A la maison, je trouve Clara au chevet de Julius. Elle a séché le lycée pour le veiller toute la journée.
— Il faudra que tu me fasses un mot.
Julius est égal à lui-même, couché sur le flanc, les pattes parallèles, rigide comme une bonbonne.
Pourtant son cœur bat. Il résonne dans une cage vide. Un cœur greffé par Edgar Pœ.
— Tu lui as donné à boire ?
— Il ne garde rien.
Je caresse mon chien. Son poil est rêche. On dirait qu’il est passé entre les mains d’un taxidermiste fou.
— Ben ?
Clara me prend le bras, me fait doucement pivoter sur moi-même et pose sa tête sur ma poitrine.

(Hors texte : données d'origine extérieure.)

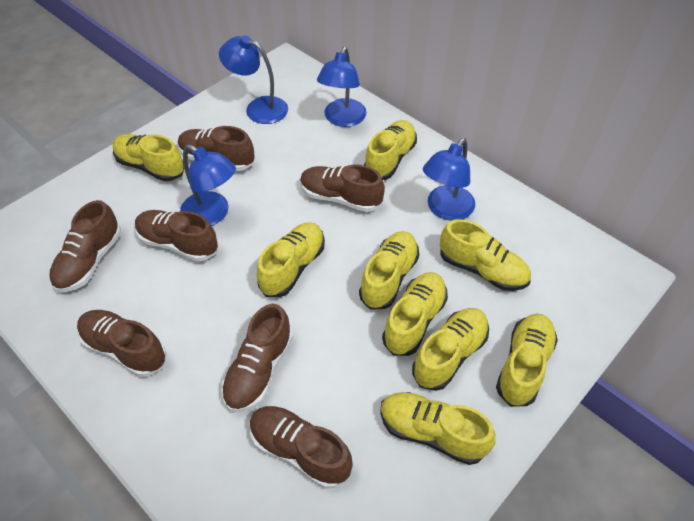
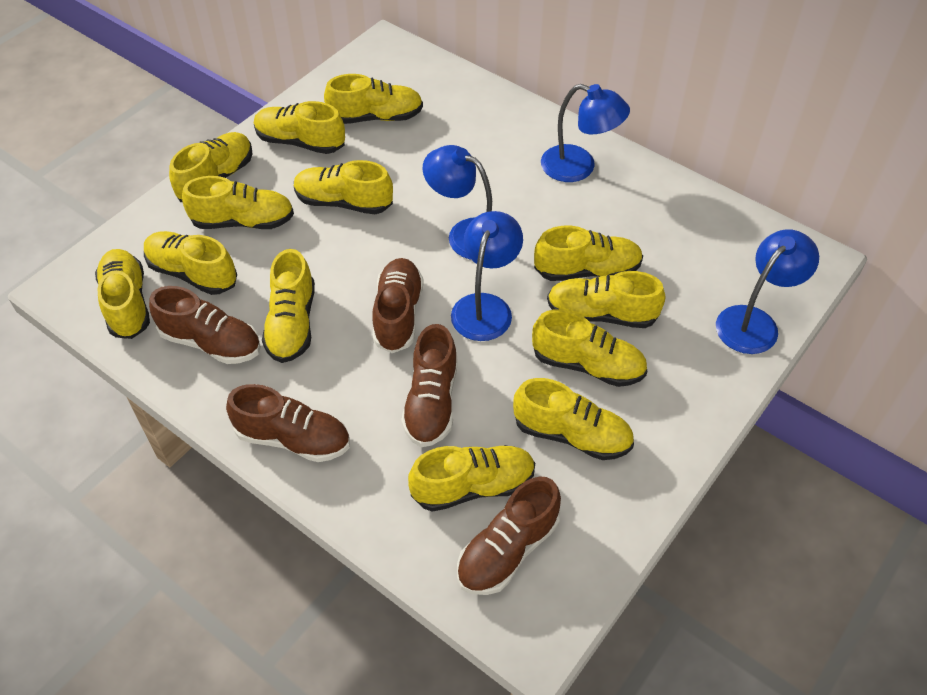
brown shoe: 7 -> 5
yellow shoe: 9 -> 13

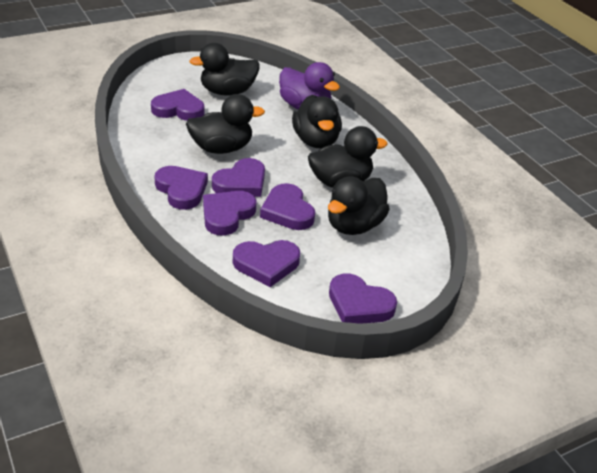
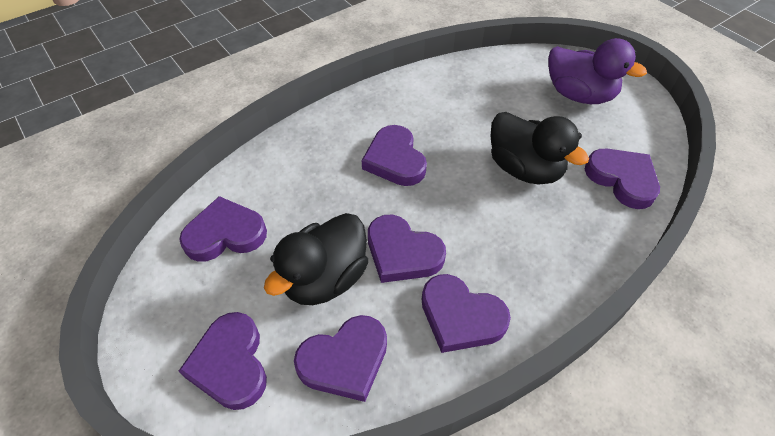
black duck: 5 -> 2

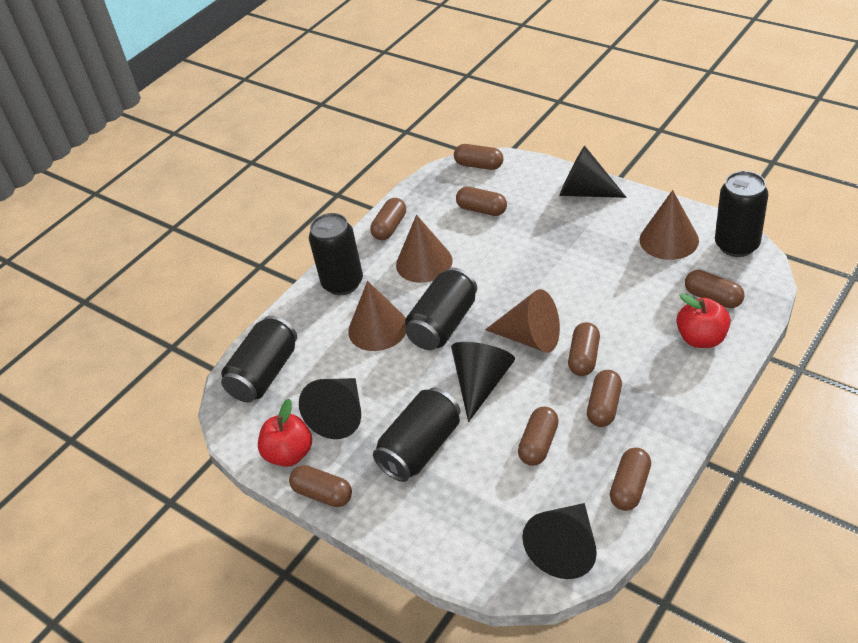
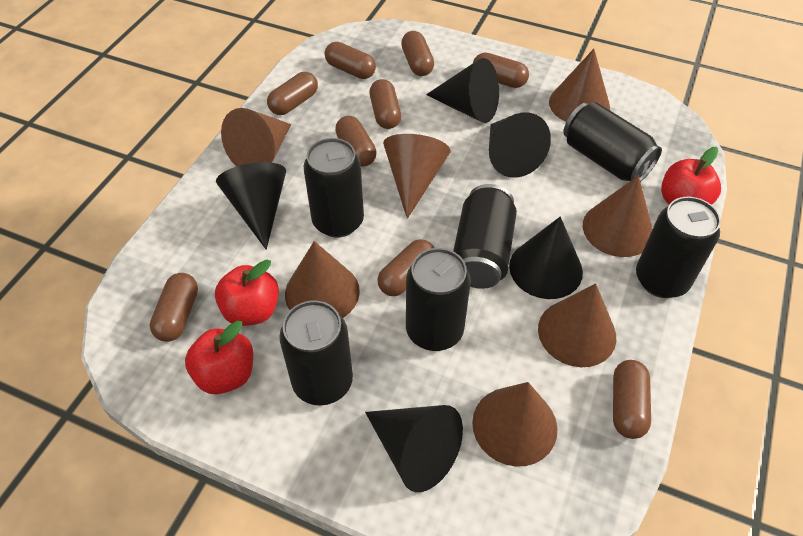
black can: 5 -> 6
black cone: 4 -> 5
brown cone: 4 -> 7
red apple: 2 -> 3

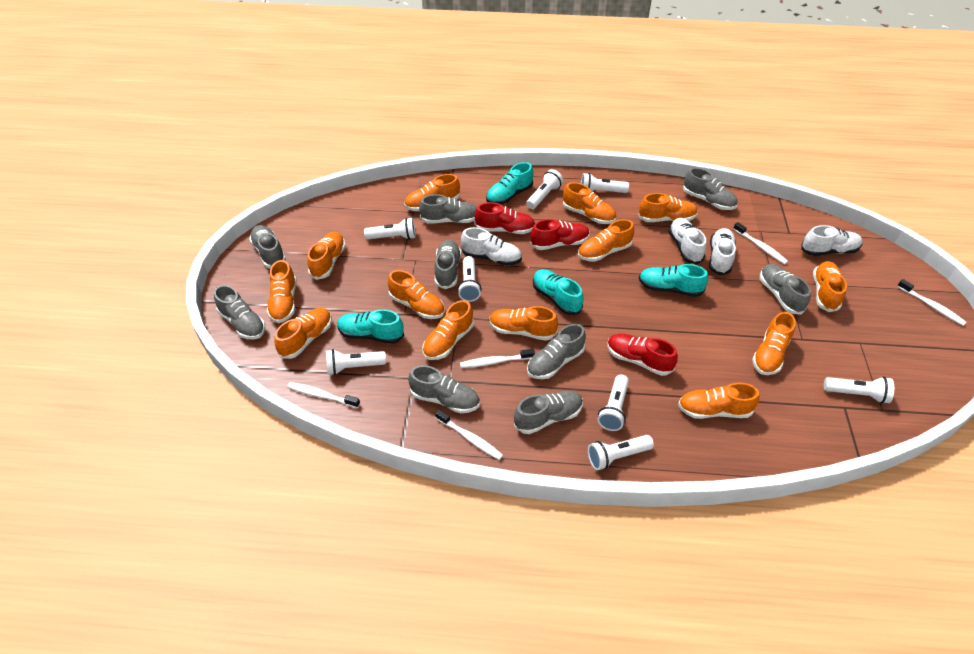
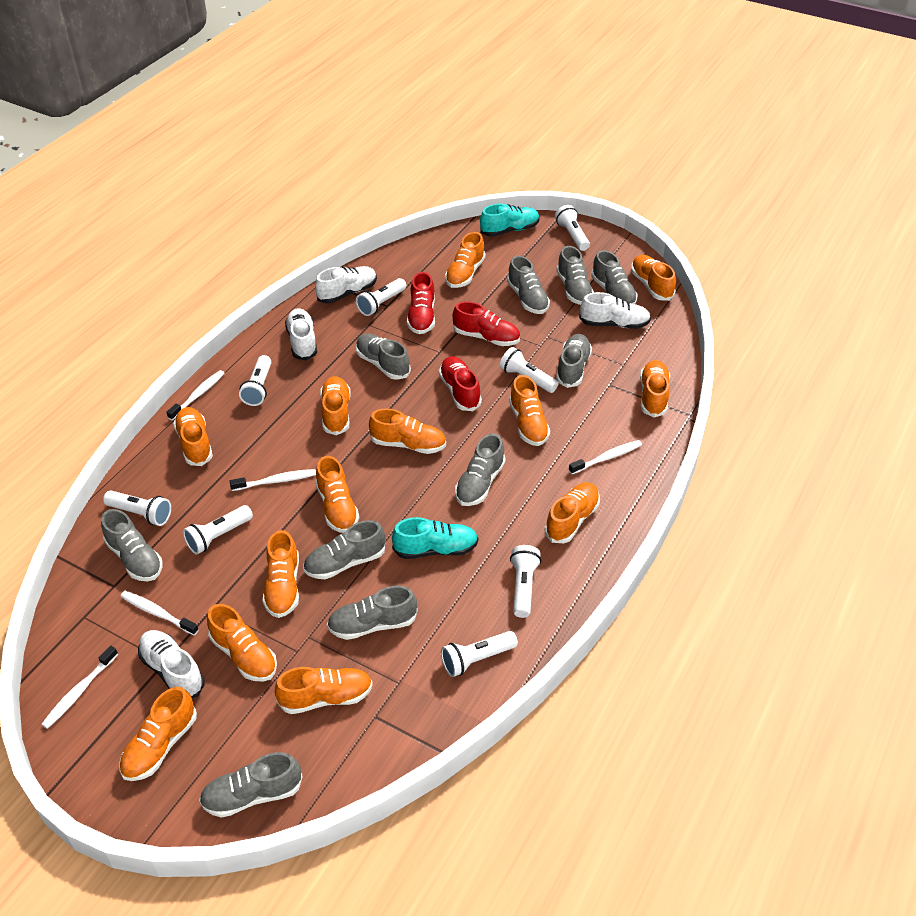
grey shoe: 9 -> 10
turquoise shoe: 4 -> 2

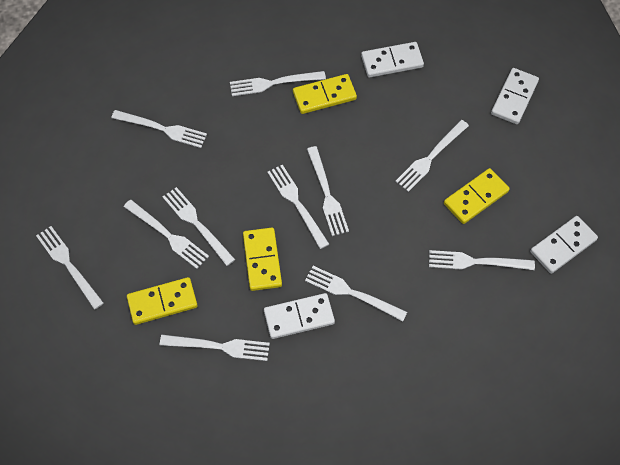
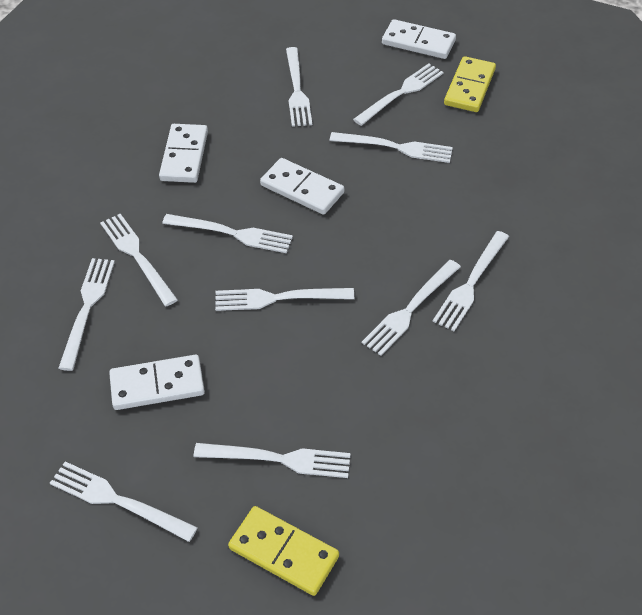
yellow domino: 4 -> 2

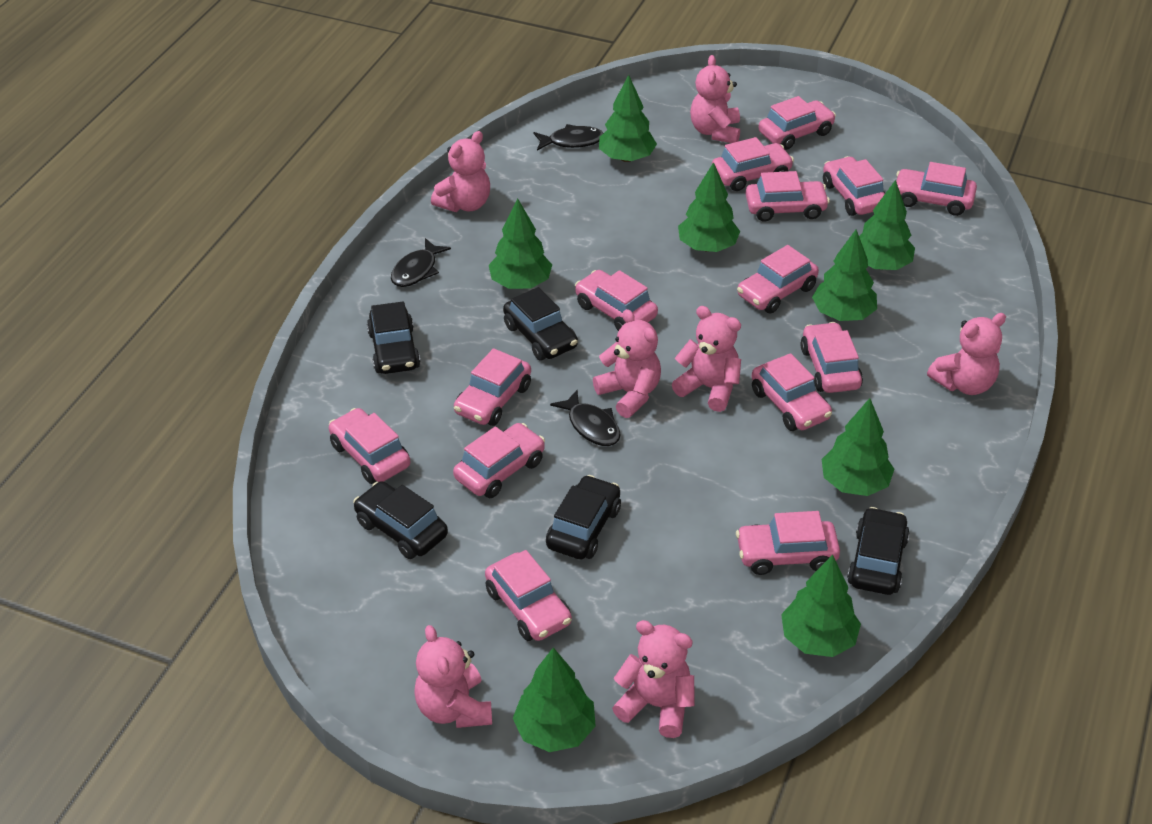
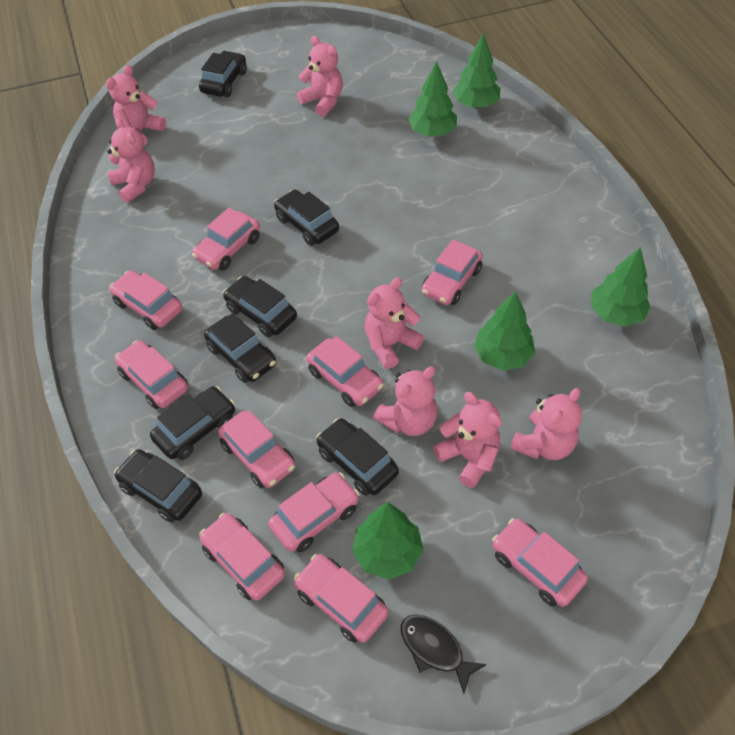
black car: 5 -> 7
black fish: 3 -> 1
green tree: 8 -> 5
pink car: 14 -> 10

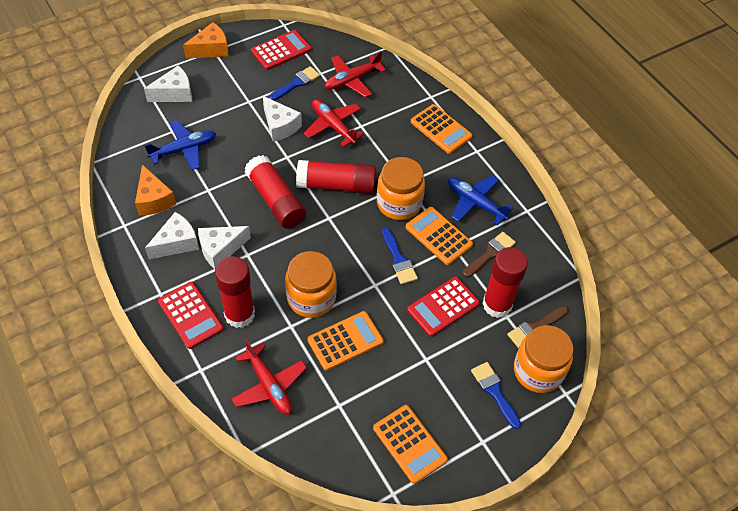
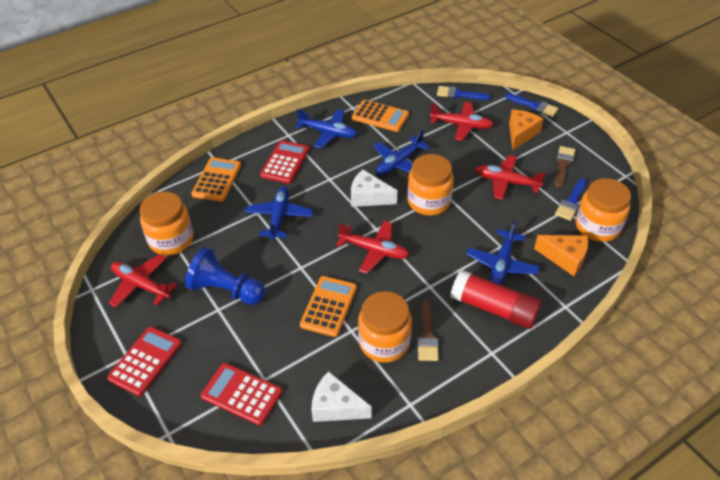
blue pawn: 0 -> 1
blue plane: 2 -> 4
orange calculator: 4 -> 3
orange jar: 3 -> 4
red glue stick: 4 -> 1
red plane: 3 -> 4
white cheese: 4 -> 2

— Ben, Thérèse est montée le voir à midi. Elle a eu une vraie crise de nerfs. Elle se roulait par terre en hurlant qu’il voyait l’enfer. J’ai dû faire venir Laurent. Il lui a fait une piqûre. Elle est en bas. Elle se repose.
Ma Clara… joli programme pour une journée d’école buissonnière !
— Et les petits, ils l’ont vu ?
Non. Elle a demandé aux enfants de déjeuner à la cantine et de rester à l’étude. Elle se serre un peu plus fort contre moi. Je dégage doucement son oreille, conservant un instant la chaleur de ses cheveux sur le dos de ma main. Je demande :
— Et toi, tu n’as pas eu peur ?
— Si, au début. Alors je l’ai pris en photo.
Ma chérie, mon attentive, qui anesthésie l’horreur à coups d’obturateur ! Je la tiens maintenant à bout de bras. Je n’ai jamais vu un regard aussi calme.
— Un jour tu les vendras, tes photos, et ce sera ton tour de faire bouillir la marmite.
C’est elle, maintenant, qui me regarde vraiment.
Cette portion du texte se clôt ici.